Spatial change descriptions
------------------------------------------------
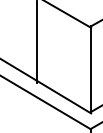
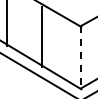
line: (91, 69) -> (81, 57), solid -> dashed

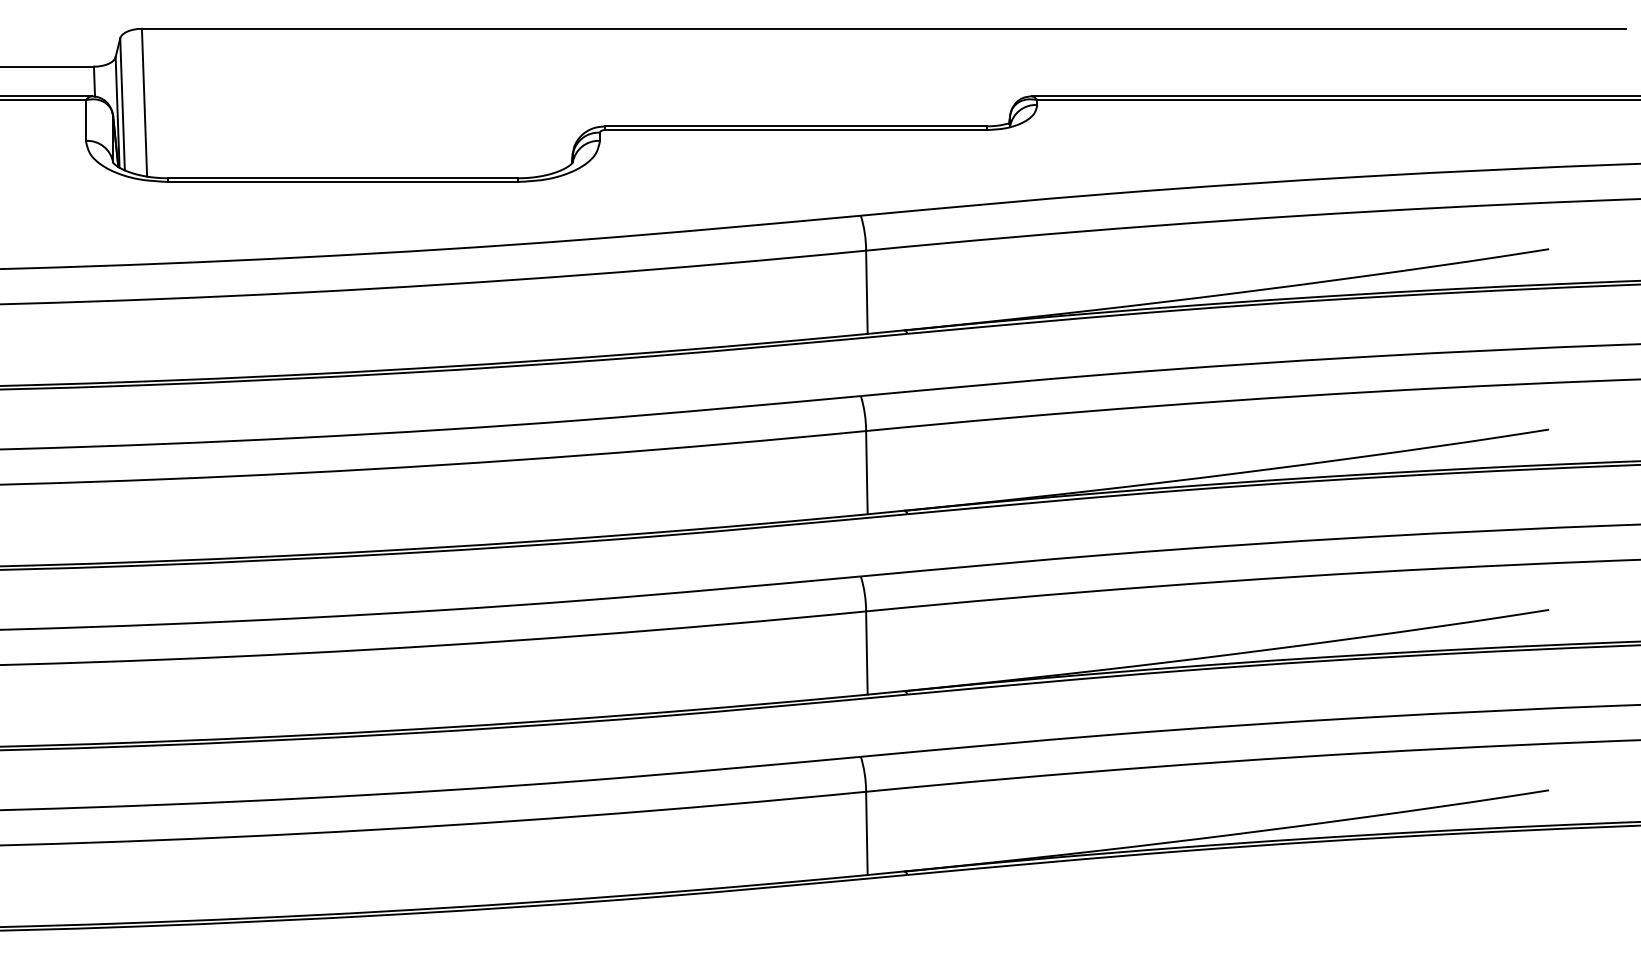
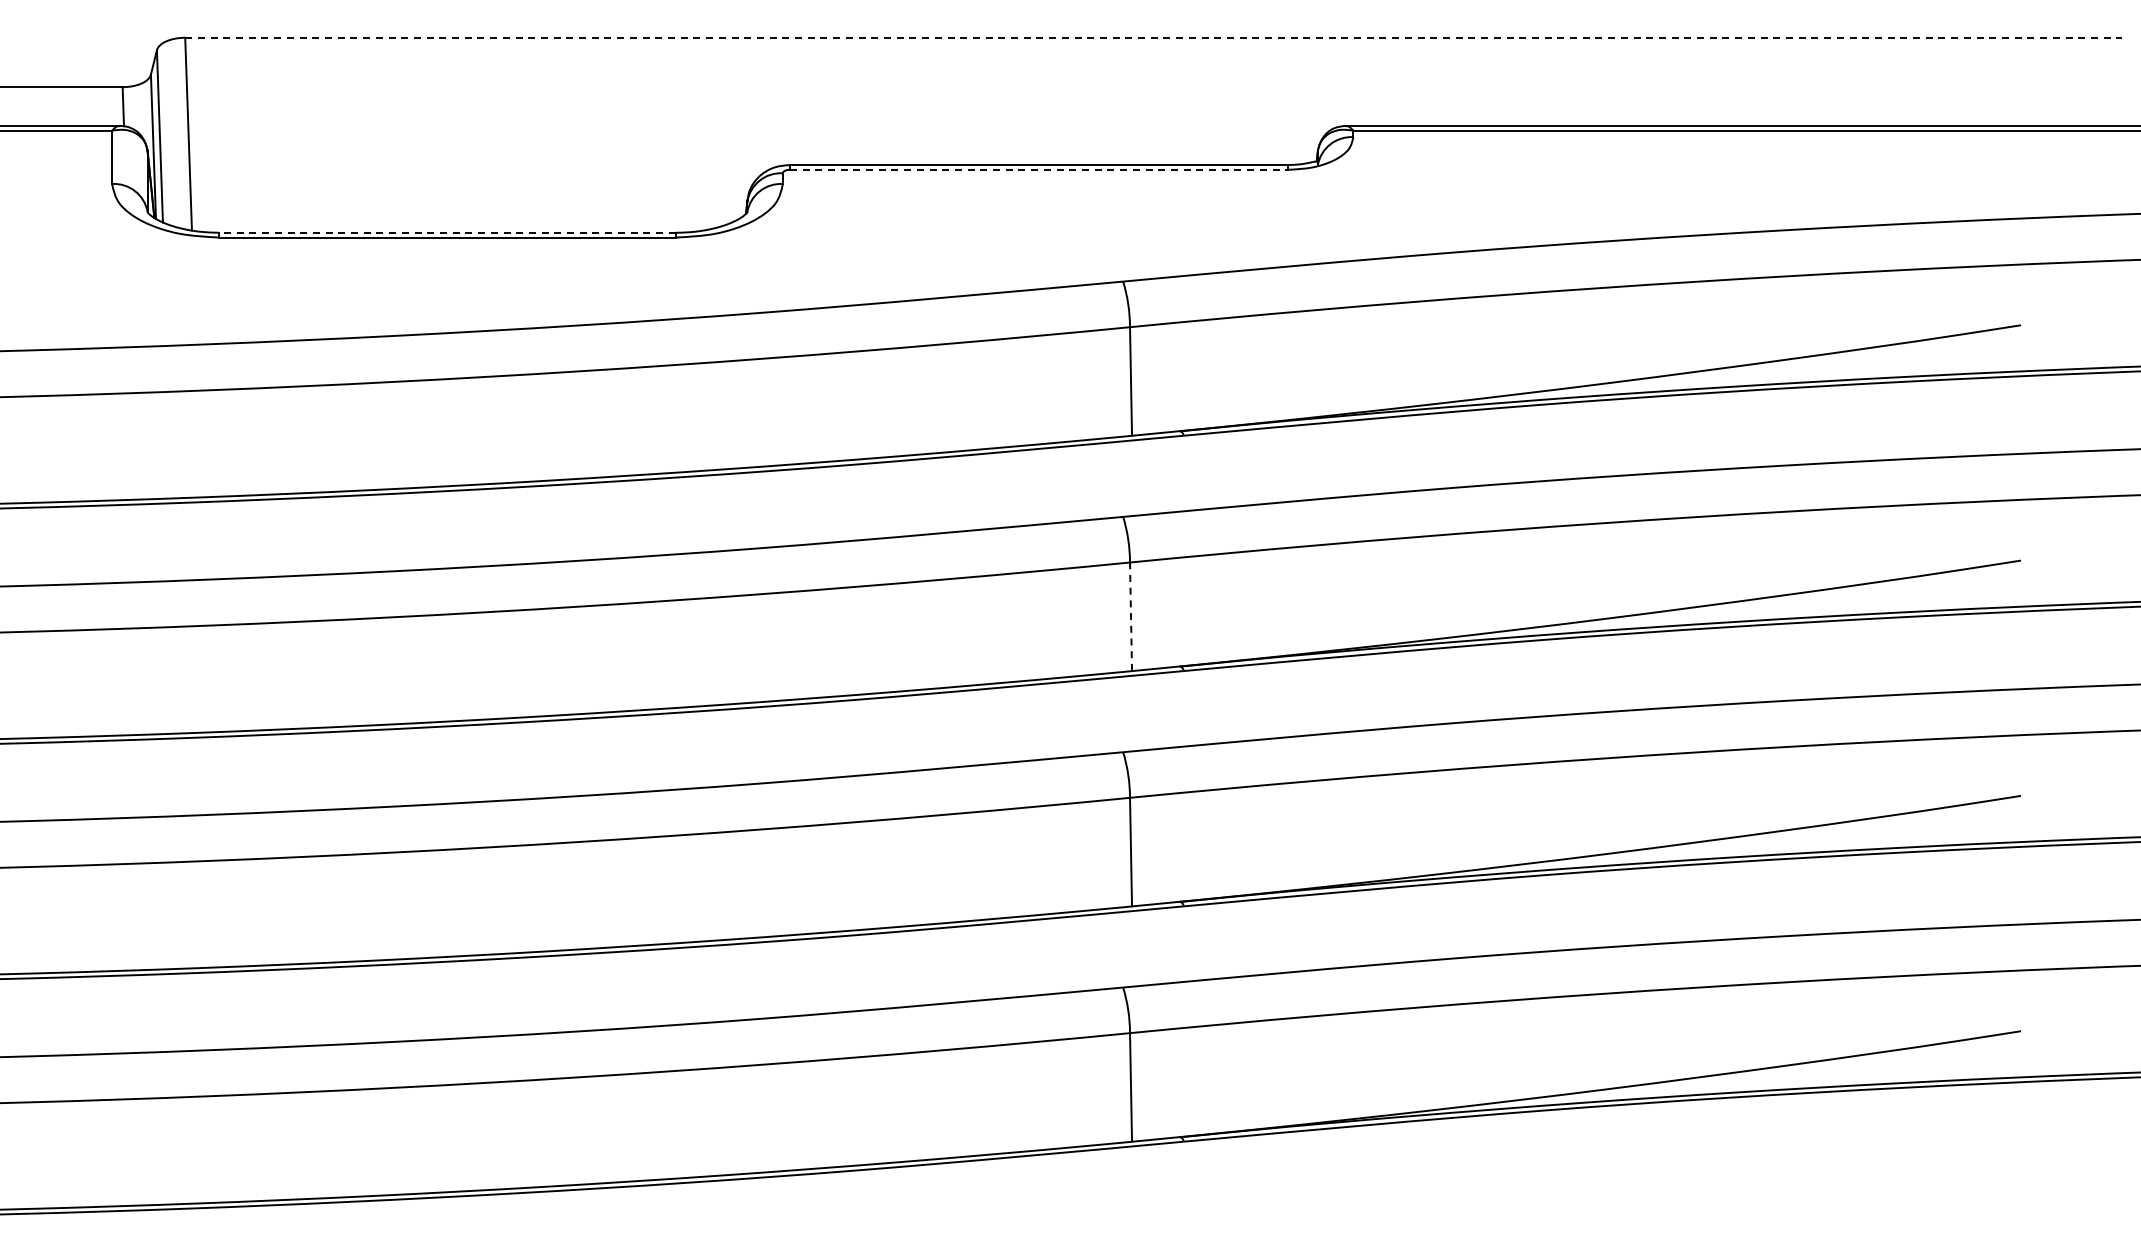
line: (884, 28) -> (1153, 37), solid -> dashed
line: (796, 129) -> (1039, 169), solid -> dashed
line: (342, 178) -> (447, 232), solid -> dashed
line: (867, 472) -> (1131, 616), solid -> dashed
------------------------------------------------
▸ Work instruction: Give back the data exactly. Pictures stay out.

▸ Solution to the exercise:
line: (91, 69) -> (81, 57), solid -> dashed

line: (884, 28) -> (1153, 37), solid -> dashed
line: (796, 129) -> (1039, 169), solid -> dashed
line: (342, 178) -> (447, 232), solid -> dashed
line: (867, 472) -> (1131, 616), solid -> dashed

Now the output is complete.